The release of federal prisoners due to COVID-19 is a controversial topic.
Authorities said they are getting inundated with requests and seeing crimes first-hand after release.
Federal prisoners are asking for early release and some local high-profile prisoners want out.
According to federal prosecutors, Dr. Farid Fata victimized 553 patients, ordering at least 9,000 unnecessary infusions or injection -- including chemotherapy for people who did not have cancer.
Fata pleaded guilty and was sentenced to 45 years, but because of coronavirus, he wants to be released early.
Geraldine Parkin said her husband was diagnosed with cancer and was in remission when Fata continued cancer treatments for about 9 months.
“Tim was filled with poison,” Parkin said. “That’s what happened to many of Fata’s victims.”
Parkin wants Fata to serve every single day of his 45-year sentence.
“He took an oath, broke the oath, he has no remorse,” Parkin said. “The only remorse he has is becuase he got caught.”
But according to a motion filed on his behalf, Fata feels he should be released early because of his “deteriorating health,” which includes “type 2 diabetes, gastro intestinal bleeding, and early dementia.”
The motion also states Fata is at significant risk of infection because he is 55-years-old.

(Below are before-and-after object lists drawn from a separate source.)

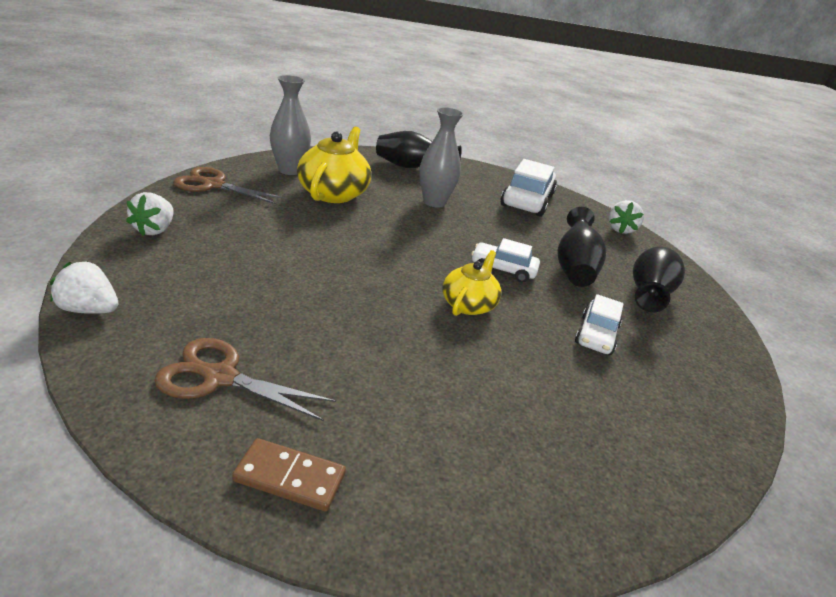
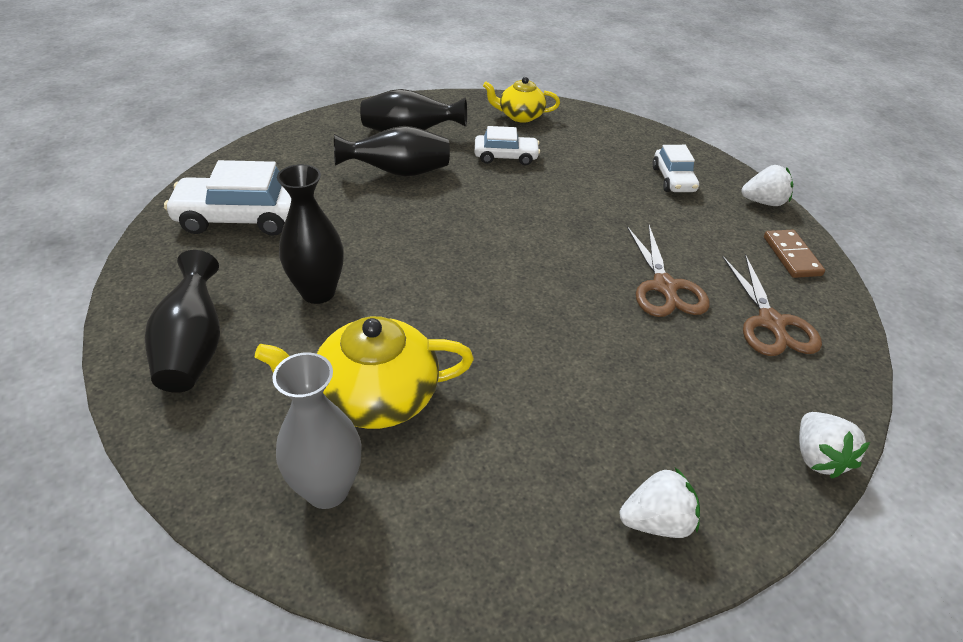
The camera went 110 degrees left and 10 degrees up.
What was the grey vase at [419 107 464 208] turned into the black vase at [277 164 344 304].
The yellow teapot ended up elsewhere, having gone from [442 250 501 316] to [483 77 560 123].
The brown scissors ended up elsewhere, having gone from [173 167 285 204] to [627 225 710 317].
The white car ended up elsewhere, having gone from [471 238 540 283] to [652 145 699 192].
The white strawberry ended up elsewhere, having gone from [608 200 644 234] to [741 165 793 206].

“This is one of the difficult situations we have right now with somebody like Dr. Fata. Normally you would have a hearing where victims could come into the courtroom and they could express their views and they could take the witness stand and explain their concerns,” said U.S. Attorney Michael Schneider. “Now we’re doing it all electronically.”
Schneider said he cannot comment on pending litigation -- like Fata’s request -- but that they take a careful look at each case.
“We always have the victims mindset first and foremost,” Schneider said.
Parkin hopes the court remembers the 533 patients like her husband who were overtreated and or misdiagnosed when they think of granting Fata early release.
Fata pleaded guilty to multiple counts of fraudulent billing, participating in a kickback scheme and money laundering. $34.7 million. The U.S. Attorney’s office has until May 19 to respond to the request.